Pembangunan IKN Disebut Hanya Rusak Lingkungan Hingga ke Sulteng, Sampah di Kaltim Bakal Naik 2 Ton
Sampah di Kaltim harus dikelola dengan baik sebab dipastikan sejak 10 Agustus 2024 aktivitas IKN akan semakin padat.
Editor: Seno Tri Sulistiyono
TRIBUNNEWS.COM, JAKARTA - Pembangunan Ibu Kota Negara (IKN) Nusantara di Kalimantan Timur, disebut hanya merusak lingkungan dan memenuhi hasrat kelompok elite.
Kerusakan lingkungan akibat pembangunan IKN, bahkan disebut tidak hanya terjadi di Kalimantan Timur saja tetapi sampai ke Sulawesi Tenggara (Sulteng).

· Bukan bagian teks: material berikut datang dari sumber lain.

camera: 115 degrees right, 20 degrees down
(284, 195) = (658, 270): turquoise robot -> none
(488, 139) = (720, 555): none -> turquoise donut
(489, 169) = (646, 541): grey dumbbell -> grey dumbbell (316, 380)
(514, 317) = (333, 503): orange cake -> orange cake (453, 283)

Jaringam Advokasi Tambang (JATAM) memaparkan, bahan material untuk pembangunan IKN banyak dipasok dari Sulteng, misalnya tambang Galian C.

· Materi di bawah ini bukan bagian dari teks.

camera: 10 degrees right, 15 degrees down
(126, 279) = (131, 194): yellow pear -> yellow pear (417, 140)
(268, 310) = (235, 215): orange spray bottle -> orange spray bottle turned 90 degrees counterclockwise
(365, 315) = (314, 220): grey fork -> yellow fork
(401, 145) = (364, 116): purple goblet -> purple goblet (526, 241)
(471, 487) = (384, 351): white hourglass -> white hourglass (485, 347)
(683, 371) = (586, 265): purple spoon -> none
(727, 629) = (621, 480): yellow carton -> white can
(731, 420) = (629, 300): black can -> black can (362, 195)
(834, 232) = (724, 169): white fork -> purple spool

Dalam catatan JATAM Sulteng, izin pertambangan yang berstatus Operasi Produksi di Kota Palu berjumlah 34 Izin dan untuk Kabupaten Donggala Izin Usaha Pertambangan yang berstatus Operasi Produksi berjumlah 54 Izin.
Baca juga: Aturan Upacara HUT ke-79 RI di Jakarta dan IKN pada 17 Agustus 2024
Tercatat, Sulteng berkontribusi ke pembangunan di IKN paling menonjol sebagai wilayah penyuplai utama material bahan baku pembangunan, baik berupa batu, pasir kerikil serta bahan lainnya.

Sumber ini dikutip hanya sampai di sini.